My parents tried very hard to be good parents. That’s a sentiment that goes without saying for most people, but it’s something that I didn’t fully appreciate until I was grown and my parents were no longer around for me to acknowledge.
My parents were married in 1952. My dad was a Korean War veteran from Detroit whose college education in accounting was interrupted by the draft. My mother was a high school dropout from southeastern Kentucky who was working in a steam laundry. (How they met, courted and married is material for another blog post.) Neither one was, shall we say, sophisticated.

The Matlow family in the early 1960s taken with a newfangled camera called a “Polaroid.” I appear to be in prayer about something.
The summer I turned 5 the family, which included my brother, who was three years older than me, moved from a row house in Cumberland, Kentucky, to a suburban home in South Bend, Indiana. My dad was 33 and my mom was almost 35. It wasn’t quite “The Beverly Hillbillies” as we had no “cee-ment pond,” but they did leave Appalachia for a home in the land of “Leave It to Beaver” and “Father Knows Best.” Those TV shows, with June Cleaver and Margaret Anderson fixing dinner in pearls and high heels, were presented to America as real life. If you were living in this new post-war era of tract houses and garages and back yards, this was what your life was supposed to be like.
Can you remember what your life was like when you were in your early and mid 30s? I think back to what was going on in my life, with the pressures of work and family, and think to myself, this is the stage of my life my parents were in during the three years we lived in Indiana. They had been married about 10 years and uprooted their lives to provide a better one for their children.
Through the lens of 20/20 hindsight, I can tell how hard they tried. One thing they did was buy a console stereo. That was nothing unusual by itself. Advancement in technology, with something the Japanese invented called “transistors” replaced tubes in radios, and 33 rpm records replaced the old 78s. It was a revolution in home entertainment. What was unusual was what they purchased to play on their new stereo. There was a multi-album collection of classical music entitled “The World’s Most Beautiful Music.” There were show tunes: “West Side Story,” “Camelot,” “Brigadoon.”
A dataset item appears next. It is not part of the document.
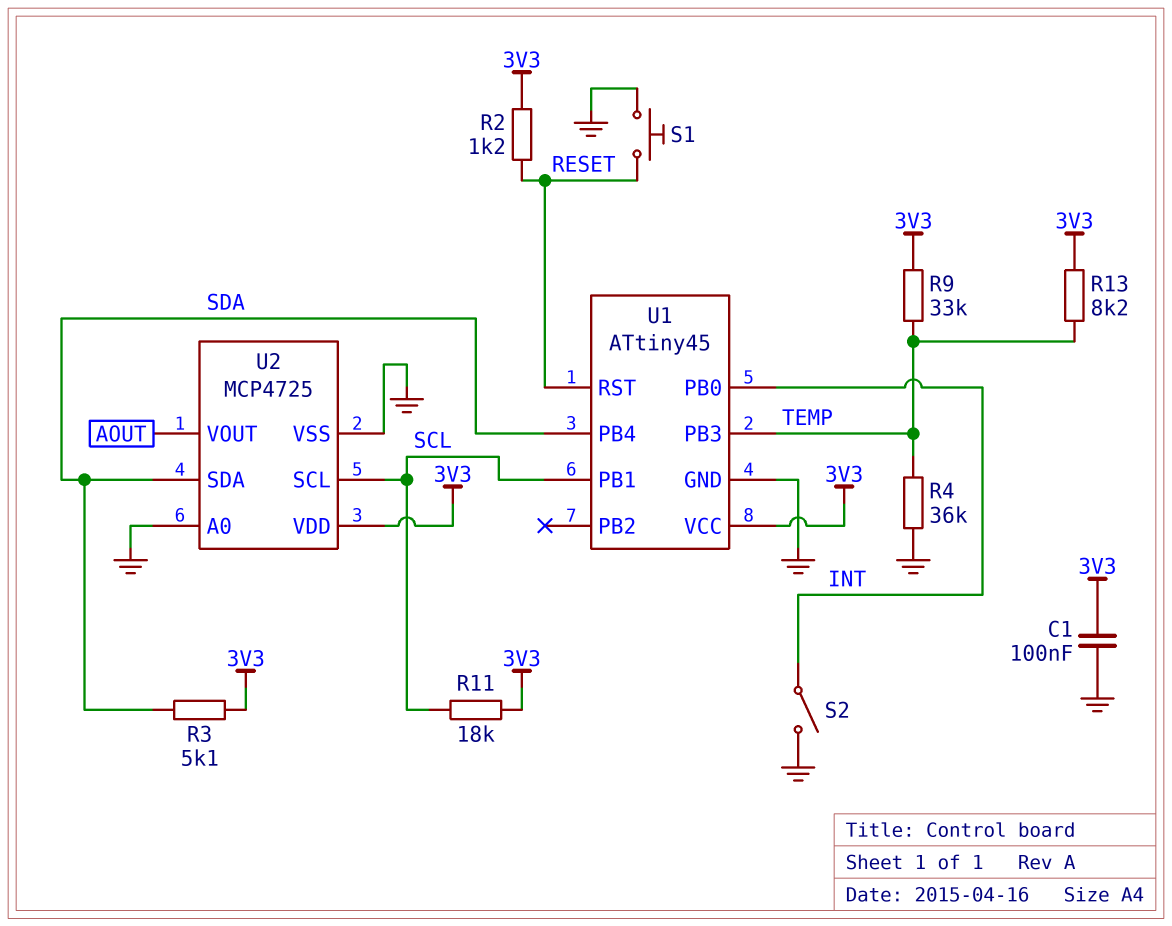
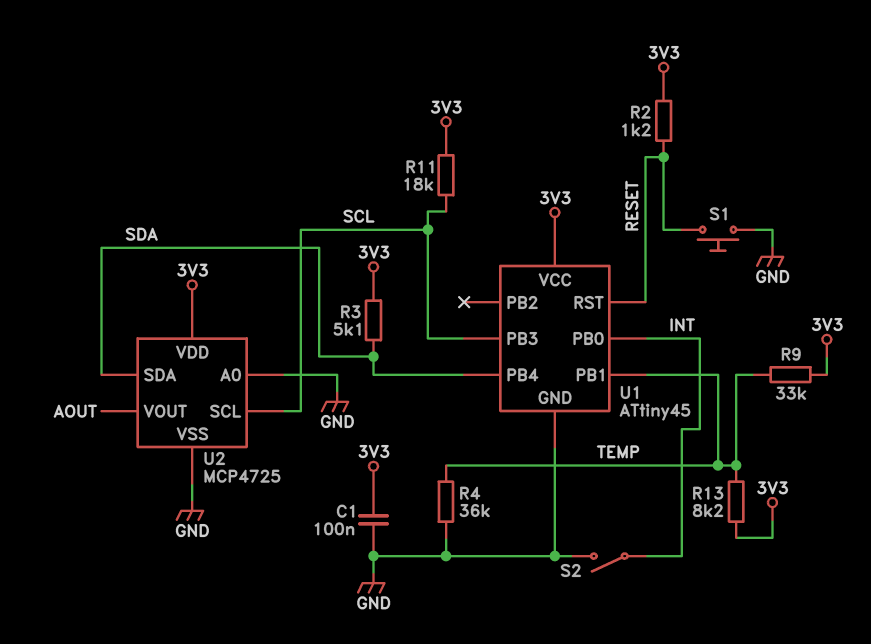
U1 pin PB1: SCL -> TEMP
U1 pin PB3: TEMP -> SCL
This was not my parents’ music. She was a lifelong devotee of country music and gospel quartets, and the radio that played in the house in the mornings provided the music of Frank Sinatra and Perry Como. Decades later the light bulb went on over my head: they were trying to do the right thing and provide culture for their sons. And it worked, actually. I can’t tell you how many times I listened to the original Broadway soundtrack of “West Side Story” and “Camelot,” following the story in the liner notes. And one of my two jobs today is doing marketing for the Spokane String Quartet.
But the music is just half the story. The other half comes courtesy of letters from Encyclopedia Britannica that I found after my mother died. I mentioned that she dropped out of high school and went to work during World War II. An older cousin told me that Mother’s older sister was considered to be “the smart one” who received favored treatment from her parents, while my mother didn’t get the encouragement. But my mother wanted to be a better person. When we lived in Indiana, she went to night school and earned her GED. The whole family went downtown on those nights and had dinner at McDonald’s, and my dad took me and my brother to the library to read and check out books while my mother was in school.
In the summer of 1960, while we were still in Kentucky, my parents purchased a set of Encyclopedia Britannica. The contract says the purchase price was $434 (a small fortune in 1960 dollars), payable $10 down and $18 a month. With the encyclopedias came a sheet of “Library Research Service” stamps, each good for a custom research report prepared especially for you.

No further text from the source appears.